Agroecologia e Agricultura familiar (dessa sou inclusive pesquisador), é tema que estou desenvolvendo sempre, inclusive com um projeto que farei parte do Núcleo de Cooperação Socioambiental de Campo Mourão, apoiado pela Itaipu Binacional.

Solidariedade de vizinhos. Meus pais contavam muito sobre isso na zona rural. Na cidade também acontece felizmente.

Imigrantes.Um tema que esteve sempre na minha família. Aqui no Brasil é triste ver a xenofobia praticada por algumas pessoas. Todos e todas no Brasil são descendentes de imigrantes.

Meu avô tinha um casarão, era moradia, hotel e venda.
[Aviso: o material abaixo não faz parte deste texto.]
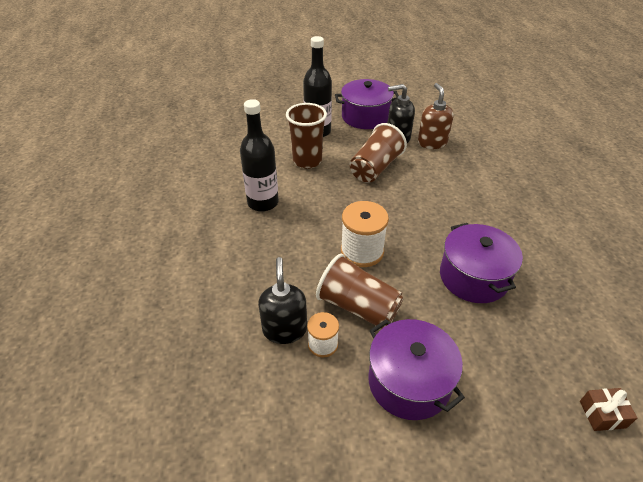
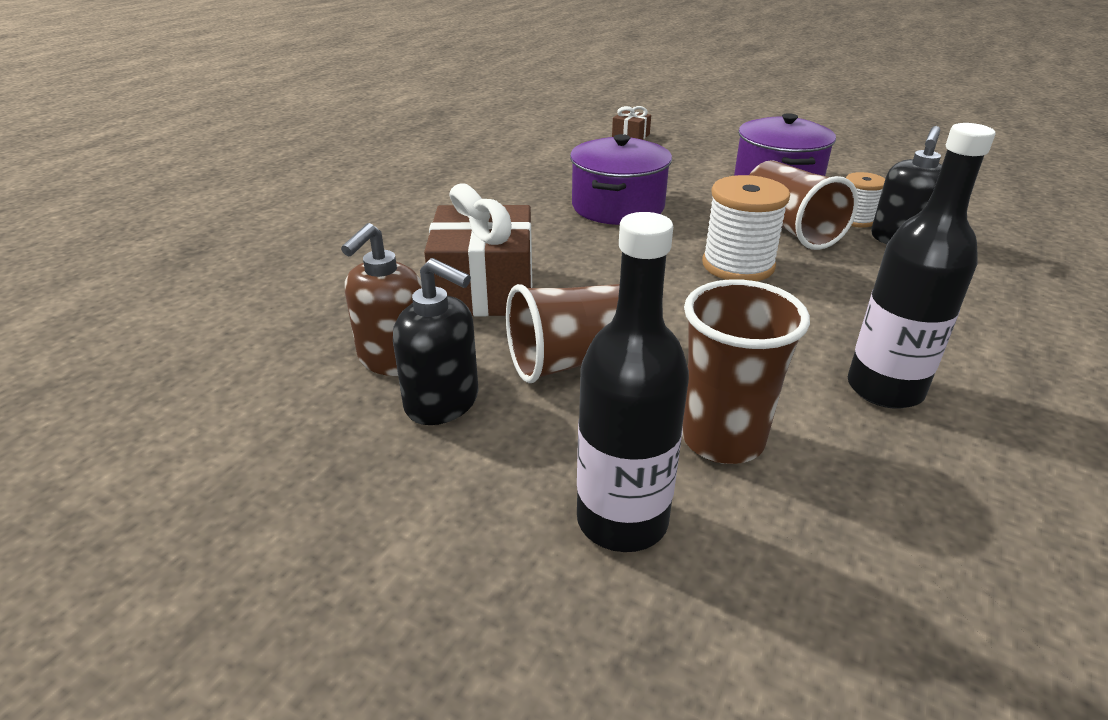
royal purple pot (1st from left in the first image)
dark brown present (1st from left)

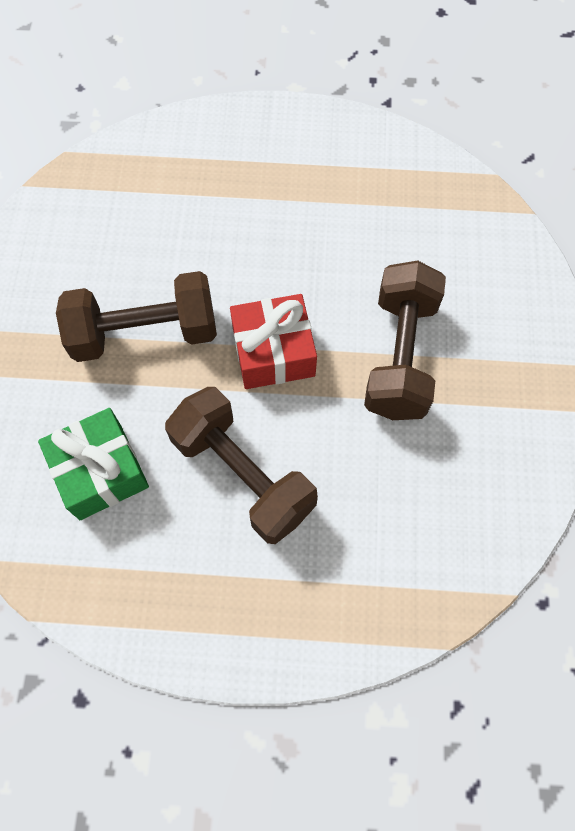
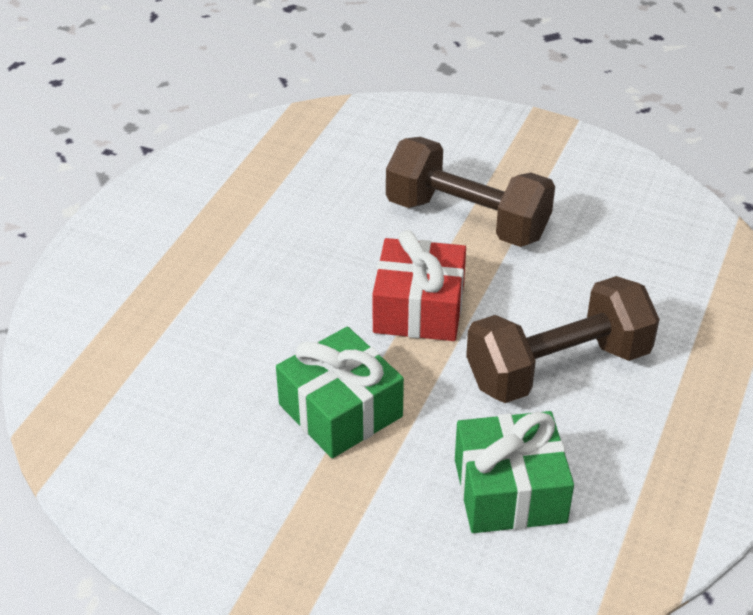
emerald present (1st from left)

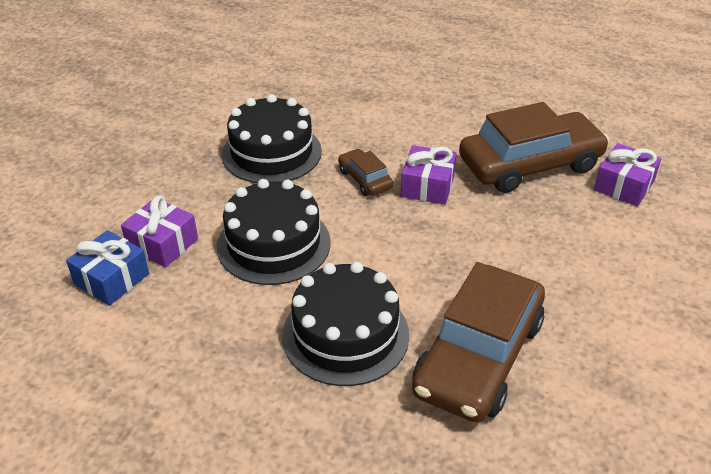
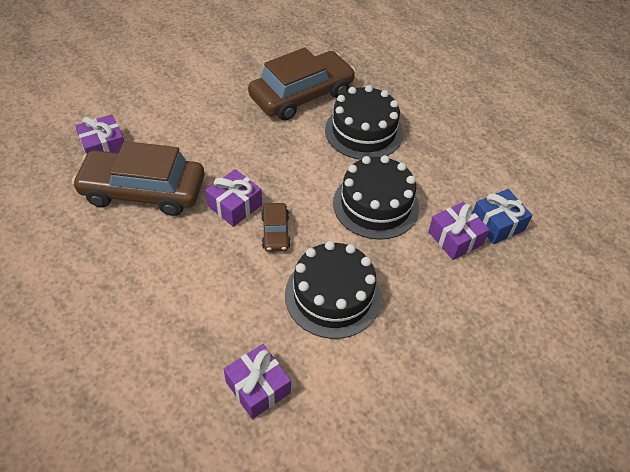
royal purple present (3rd from left)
A palavra venda para os/as mais jovens é armazém, mercado etc.

Problemática da educação. Cobrança permanente em cima dos professores. Problemas da sociedade transferidos para a sala de aula. Quem tiver o prazer de ler livro, entenderá perfeitamente.

Conflitos de casal, com machismo, misoginia, mágoas. “Entendedores, entenderão”.

Finalmente o tema extensão universitária. Sou professor extensionista e já fui Chefe da Divisão de Extensão e Cultura da Unespar campus de Campo Mourão. Minha praia.